‘Nheengatu’, a língua de um Brasil resiliente

‘Nheengatu’, a língua de um Brasil resiliente

Rodrigo Fonseca

05 de dezembro de 2021 | 09h32

Povos originais do Brasil conta um trecho da geopolítica amazônica no .doc “Nheengatu”

RODRIGO FONSECA
Um dos achados do DocLisboa 2020, onde arrebatou olhares e arrancou aplauso, “Nheengatu” está enfim chegando ao circuito exibidor brasileiro, levando parte de nossa História às nossas telas, como uma carta de amor à resiliência dos povos originários. O remetente é o diretor José Barahona, de “Estive em Lisboa e Lembrei de Você” (2015). No longa, já em cartaz no Belas Artes, em São Paulo, o cineasta faz uma viagem pelo alto Rio Negro pra cartografar uma língua imposta aos indígenas pelos antigos colonizadores.
“É tudo uma fábula a partir da realidade. Por vezes, não consigo distinguir a realidade da ficção, porque a ficção é sempre baseada na realidade e a realidade pode parecer ficção. Então, o que eu faço é tentar fazer filmes sem barreiras e sem fronteiras”, disse Barahona ao P de Pop. “Se filmo pessoas na rua, ou na floresta, eu as trato como personagens de um filme, com esse respeito e com essa possibilidade de manipulação. Quando peço aos indígenas para filmarem, estou a pedir para construírem a sua própria imagem. Nada disso é real. Cada um constrói de si a imagem que quer que o outro veja de si. E eu apenas mostro isso”.

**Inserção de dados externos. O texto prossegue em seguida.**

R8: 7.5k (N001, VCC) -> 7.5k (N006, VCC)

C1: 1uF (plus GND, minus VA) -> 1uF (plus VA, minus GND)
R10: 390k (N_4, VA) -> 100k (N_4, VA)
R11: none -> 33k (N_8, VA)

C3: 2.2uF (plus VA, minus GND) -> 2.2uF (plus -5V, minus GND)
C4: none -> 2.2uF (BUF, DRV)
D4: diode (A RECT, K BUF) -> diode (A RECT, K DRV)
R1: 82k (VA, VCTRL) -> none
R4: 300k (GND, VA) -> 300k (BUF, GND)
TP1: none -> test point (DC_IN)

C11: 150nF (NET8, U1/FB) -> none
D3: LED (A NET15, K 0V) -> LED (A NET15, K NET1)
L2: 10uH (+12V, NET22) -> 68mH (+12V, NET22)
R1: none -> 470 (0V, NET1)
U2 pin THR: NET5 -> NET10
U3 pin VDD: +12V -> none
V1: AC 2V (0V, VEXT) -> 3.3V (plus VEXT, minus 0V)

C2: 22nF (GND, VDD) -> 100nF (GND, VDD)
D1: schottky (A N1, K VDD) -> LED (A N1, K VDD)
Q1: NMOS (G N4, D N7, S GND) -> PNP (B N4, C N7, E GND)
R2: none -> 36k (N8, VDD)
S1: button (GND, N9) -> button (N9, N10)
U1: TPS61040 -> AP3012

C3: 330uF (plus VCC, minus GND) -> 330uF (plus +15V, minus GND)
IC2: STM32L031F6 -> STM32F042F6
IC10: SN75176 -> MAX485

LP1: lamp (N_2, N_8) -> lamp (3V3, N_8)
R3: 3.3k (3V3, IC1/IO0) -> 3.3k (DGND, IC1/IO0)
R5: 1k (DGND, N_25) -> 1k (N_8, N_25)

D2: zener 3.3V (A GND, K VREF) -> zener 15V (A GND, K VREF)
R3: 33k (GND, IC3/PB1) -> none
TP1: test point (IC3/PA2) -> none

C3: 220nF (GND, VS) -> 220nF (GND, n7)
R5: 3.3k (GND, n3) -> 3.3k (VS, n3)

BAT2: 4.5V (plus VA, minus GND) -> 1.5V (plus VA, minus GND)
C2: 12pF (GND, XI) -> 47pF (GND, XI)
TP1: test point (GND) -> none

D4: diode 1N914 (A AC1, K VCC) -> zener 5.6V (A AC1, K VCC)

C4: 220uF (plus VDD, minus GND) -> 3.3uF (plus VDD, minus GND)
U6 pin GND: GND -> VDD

Nesta segunda, às 18h30, Barahona participa de um debate sobre “Nheengatu” no YouTube da Pandora Filmes, sua distribuidora. “As histórias de ficção, como em ‘O manuscrito perdido’, onde uso um personagem de Eça de Queiroz para fazer um documentário, não dá a ideia de ser tão ou mais ficcional como o romance de Luiz Ruffato que adaptei em ‘Estive em Lisboa e lembrei de você’. Naquele filme, fui buscar aquelas pessoas que viviam nas páginas do livro, encontrei-as na rua e as coloquei na tela. No documentário, as pessoas estão ali e se oferecem à criação de outros, com a suas criações de si mesmos. Tudo é ficção, mas a grande realidade é que tudo não passa de um filme, seja documentário ou ficção. E um filme é algo criado, nunca é a realidade. Por isso é um lugar onde tudo vale”, diz Barahona. “Há aqui um território entre Portugal, o Brasil e África que é o meu território. O território onde o nosso passado é comum e o nosso presente assenta ainda em tudo o que viveram os nossos antepassados. Para vivermos em harmonia, hoje, é fundamental olhar para trás à luz do presente. É isso que tento fazer. E é o que vou fazer no meu próximo filme: a história de um naufrágio de um navio negreiro onde viajava Fradique Mendes, personagem de Eça, Agualusa… e Barahona”.